Reputation: 1756
In SAS there's an method of creating Library (using LIBNAME). This is helpful as when we have to do long data processing, we don't change always the dataset name. So, if we want to use a dataset again, without changing the name, we can put in a library. So, even if the dataset name are same, but since they are in different libraries, we can work on them together.
My question is there any such option in R that can create Library (or separate folder within R) so that we can save our data there?
Here's the example:
Suppose I've a dataset "dat1". I summarize variables in dat1 var1 & var2 for var3.
proc summary data=dat1 nway missing;
var var1 var2;
class var3;
output out=tmp.dat1 (drop = _freq_ _type_) sum = ;
run;
Then I merged dat1 with dat2, which is another dataset.Both dat1 & dat2 has common variable var3, with which I merged. I created new dataset dat1 again.
proc sql;
create table dat1 as
select a.*,b.*
from dat1 a left join tmp.dat2 b
on a.var3=b.var3;
quit;
Now, I'm again summarizing dataset dat1 after merging to check if the values of var1 & var 2 remain the same before & after merging.

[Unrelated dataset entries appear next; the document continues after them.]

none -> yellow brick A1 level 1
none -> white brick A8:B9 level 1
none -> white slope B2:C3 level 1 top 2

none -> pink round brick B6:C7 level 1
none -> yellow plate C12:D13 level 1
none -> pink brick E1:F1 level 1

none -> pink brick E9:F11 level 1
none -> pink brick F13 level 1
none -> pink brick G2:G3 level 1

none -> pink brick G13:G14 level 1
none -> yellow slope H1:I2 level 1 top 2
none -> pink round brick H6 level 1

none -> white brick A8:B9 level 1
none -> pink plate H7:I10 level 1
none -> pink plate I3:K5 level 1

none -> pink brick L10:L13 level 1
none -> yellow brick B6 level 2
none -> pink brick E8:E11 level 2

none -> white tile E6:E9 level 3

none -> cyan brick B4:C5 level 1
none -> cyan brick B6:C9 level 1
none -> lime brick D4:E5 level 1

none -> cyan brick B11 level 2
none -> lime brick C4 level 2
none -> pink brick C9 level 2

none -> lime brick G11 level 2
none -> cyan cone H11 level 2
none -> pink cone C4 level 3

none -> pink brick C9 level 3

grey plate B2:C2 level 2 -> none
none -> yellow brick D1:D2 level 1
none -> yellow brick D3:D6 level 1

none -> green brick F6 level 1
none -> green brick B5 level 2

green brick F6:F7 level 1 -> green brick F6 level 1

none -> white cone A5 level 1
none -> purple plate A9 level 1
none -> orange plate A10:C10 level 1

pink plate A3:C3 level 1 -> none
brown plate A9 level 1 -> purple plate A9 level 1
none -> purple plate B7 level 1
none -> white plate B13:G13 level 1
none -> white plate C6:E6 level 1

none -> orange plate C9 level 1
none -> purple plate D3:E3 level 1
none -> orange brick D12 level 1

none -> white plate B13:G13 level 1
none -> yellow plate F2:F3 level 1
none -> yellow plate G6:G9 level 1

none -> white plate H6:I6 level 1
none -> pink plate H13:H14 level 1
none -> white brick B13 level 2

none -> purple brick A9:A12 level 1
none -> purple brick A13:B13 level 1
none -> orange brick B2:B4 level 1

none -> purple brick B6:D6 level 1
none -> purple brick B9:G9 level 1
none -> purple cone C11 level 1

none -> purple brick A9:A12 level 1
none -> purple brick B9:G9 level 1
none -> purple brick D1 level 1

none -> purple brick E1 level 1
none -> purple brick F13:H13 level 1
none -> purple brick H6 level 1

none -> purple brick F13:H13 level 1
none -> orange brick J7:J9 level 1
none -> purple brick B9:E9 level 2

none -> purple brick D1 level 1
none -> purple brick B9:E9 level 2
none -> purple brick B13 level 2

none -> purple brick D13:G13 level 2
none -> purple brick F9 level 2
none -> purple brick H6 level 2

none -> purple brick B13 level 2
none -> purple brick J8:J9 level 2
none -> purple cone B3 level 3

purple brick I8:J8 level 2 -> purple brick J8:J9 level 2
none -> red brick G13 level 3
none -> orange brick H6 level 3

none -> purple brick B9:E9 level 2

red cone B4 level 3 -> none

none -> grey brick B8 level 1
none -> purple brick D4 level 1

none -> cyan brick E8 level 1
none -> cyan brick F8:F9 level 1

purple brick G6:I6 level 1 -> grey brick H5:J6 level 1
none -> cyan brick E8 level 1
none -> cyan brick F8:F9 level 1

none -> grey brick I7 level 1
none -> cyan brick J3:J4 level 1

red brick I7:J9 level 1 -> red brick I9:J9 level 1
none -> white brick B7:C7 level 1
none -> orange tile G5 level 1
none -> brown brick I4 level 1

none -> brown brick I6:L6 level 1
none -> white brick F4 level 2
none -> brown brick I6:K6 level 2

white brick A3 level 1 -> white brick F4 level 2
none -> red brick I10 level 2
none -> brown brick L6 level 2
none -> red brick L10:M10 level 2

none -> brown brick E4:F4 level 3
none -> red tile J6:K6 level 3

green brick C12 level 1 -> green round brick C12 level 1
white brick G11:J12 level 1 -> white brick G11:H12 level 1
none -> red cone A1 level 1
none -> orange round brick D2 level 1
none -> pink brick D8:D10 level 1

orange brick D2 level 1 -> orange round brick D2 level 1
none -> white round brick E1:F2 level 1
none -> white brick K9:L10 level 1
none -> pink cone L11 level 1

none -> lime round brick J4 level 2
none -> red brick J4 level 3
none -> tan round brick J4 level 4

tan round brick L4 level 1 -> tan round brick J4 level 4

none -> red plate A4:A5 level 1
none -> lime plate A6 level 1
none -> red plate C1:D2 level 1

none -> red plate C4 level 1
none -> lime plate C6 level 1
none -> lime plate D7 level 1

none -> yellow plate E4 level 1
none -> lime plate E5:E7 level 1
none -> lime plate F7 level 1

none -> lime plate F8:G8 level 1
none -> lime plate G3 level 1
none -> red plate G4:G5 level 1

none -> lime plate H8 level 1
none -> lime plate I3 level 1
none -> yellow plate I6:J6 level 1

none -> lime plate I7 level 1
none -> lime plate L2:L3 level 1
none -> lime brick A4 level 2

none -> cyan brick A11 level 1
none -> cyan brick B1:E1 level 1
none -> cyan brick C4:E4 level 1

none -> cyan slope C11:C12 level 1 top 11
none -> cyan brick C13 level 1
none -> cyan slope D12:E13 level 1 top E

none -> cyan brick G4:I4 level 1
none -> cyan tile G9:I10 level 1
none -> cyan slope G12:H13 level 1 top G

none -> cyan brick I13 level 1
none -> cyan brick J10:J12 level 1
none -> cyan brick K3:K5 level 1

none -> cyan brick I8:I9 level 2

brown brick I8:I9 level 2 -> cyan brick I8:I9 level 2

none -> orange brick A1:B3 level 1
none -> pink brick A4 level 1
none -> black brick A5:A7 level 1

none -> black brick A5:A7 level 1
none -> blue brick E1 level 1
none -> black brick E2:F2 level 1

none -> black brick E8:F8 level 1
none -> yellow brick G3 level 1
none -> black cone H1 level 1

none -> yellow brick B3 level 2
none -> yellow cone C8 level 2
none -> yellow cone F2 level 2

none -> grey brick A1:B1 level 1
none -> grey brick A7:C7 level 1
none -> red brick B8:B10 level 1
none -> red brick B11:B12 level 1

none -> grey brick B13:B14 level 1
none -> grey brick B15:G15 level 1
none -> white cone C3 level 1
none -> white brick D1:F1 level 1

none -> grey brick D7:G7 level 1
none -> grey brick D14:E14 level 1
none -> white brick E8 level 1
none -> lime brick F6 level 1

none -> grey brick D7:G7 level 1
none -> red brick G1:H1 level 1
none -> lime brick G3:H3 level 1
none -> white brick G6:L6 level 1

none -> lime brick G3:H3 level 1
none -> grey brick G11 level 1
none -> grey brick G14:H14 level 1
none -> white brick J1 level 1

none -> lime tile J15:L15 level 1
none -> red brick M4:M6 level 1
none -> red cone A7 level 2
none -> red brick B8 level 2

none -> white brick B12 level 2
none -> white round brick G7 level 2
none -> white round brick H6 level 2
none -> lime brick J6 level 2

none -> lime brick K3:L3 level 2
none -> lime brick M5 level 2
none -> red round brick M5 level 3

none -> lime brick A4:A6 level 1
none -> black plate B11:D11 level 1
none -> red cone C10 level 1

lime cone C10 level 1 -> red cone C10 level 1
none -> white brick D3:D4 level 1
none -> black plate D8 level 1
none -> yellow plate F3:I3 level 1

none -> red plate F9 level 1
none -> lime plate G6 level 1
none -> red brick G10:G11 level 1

proc summary data=dat1 nway missing;
var var1 var2;
class var3;
output out=tmp1.dat1 (drop = _freq_ _type_) sum = ;
run;
The equivalent code in R will be
dat3 <- ddply(dat1,
.(var3),
summarise,
var1 = sum(var1,na.rm=TRUE),
var2 = sum(var2,na.rm=TRUE))
dat1 <- sqldf("select a.*,b.*
from dat1 a
left join dat2 b
on a.var3=b.var3")
dat4 <- ddply(dat1,
.(var3),
summarise,
var1 = sum(var1,na.rm=TRUE),
var2 = sum(var2,na.rm=TRUE))
In case of SAS I used just 2 dataset name. But in case of R, I'm using 4 dataset name. So, if I'm writing 4000 line code for data processing, having too many dataset name sometimes become overwhelming. In sas it became easy to have same dataset name as I'm using 2 libraries tmp, tmp1 other than the default work library.
In SAS, library is defined as:
LIBNAME tmp "directory_path\folder_name";
In this folder, dat1 will be stored.
Upvotes: 3
Views: 3083
Reputation: 115485
Here is an example using the SOAR
package and named environments
To quote from the vignette
Objects need not be always held in memory. The function save may be used to save objects on the disc in a file, typically with an .RData extension. The objects may then be removed from memory and later recalled explicitly with the load function.
The SOAR package provides simple way to store objects on the disc, but in such a way that they remain visible on the search path as promises, that is, if and when an object is needed again it is automatically loaded into memory. It uses the same lazy loading mechanism as packages, but the functionality provided here is more dynamic and exible
It will be useful to read the whole vignette
library(SOAR)
library(plyr)
library(sqldf)
set.seed(1)
# create some dummy data create a named envirment
tmp <- new.env(parent = .GlobalEnv)
dat1 <- data.frame(var1 = rnorm(50),
var2 = sample(50, replace = TRUE),
var3 = sample(letters[1:5], 50, replace = TRUE))
tmp$dat1 <- ddply(dat1, .(var3), summarise,
var1 = sum(var1, na.rm = TRUE),
var2 = sum(var2, na.rm = TRUE))
tmp$dat2 <- data.frame(Var3 = sample(letters[1:5], 20, replace = TRUE),
Var4 = 1:20)
# store as a SOAR cached object (on disc)
Store(tmp, lib = "tmp")
# replace dat1 within the global enviroment using sqldf create a new
# environment to work in with the correct version of dat1 and dat2
sqlenv <- tmp
sqlenv$dat1 <- dat1
dat1 <- sqldf("select a.*,b.* from dat1 a left join dat2 b on a.var3=b.var3",
envir = sqlenv)
# create a new named enviroment tmp1
tmp1 <- new.env(parent = .GlobalEnv)
tmp1$dat1 <- ddply(dat1, .(var3), summarise,
var1 = sum(var1, na.rm = TRUE),
var2 = sum(var2, na.rm = TRUE))
# store using a SOAR cache
Store(tmp1, lib = "tmp")
tmp1$dat1
## var3 var1 var2
## 1 a 1.336 378
## 2 b 8.514 1974
## 3 c 5.795 624
## 4 d -8.828 936
## 5 e 20.846 1490
tmp$dat1
## var3 var1 var2
## 1 a 0.4454 126
## 2 b 1.4190 329
## 3 c 1.9316 208
## 4 d -2.9427 312
## 5 e 4.1691 298
I'm not sure you should expect tmp1$dat1
and tmp$dat1
to be identical (given my example anyway)
Upvotes: 4
Reputation: 8272
Named environments are one of a number of ways of achieving what it sounds like you want.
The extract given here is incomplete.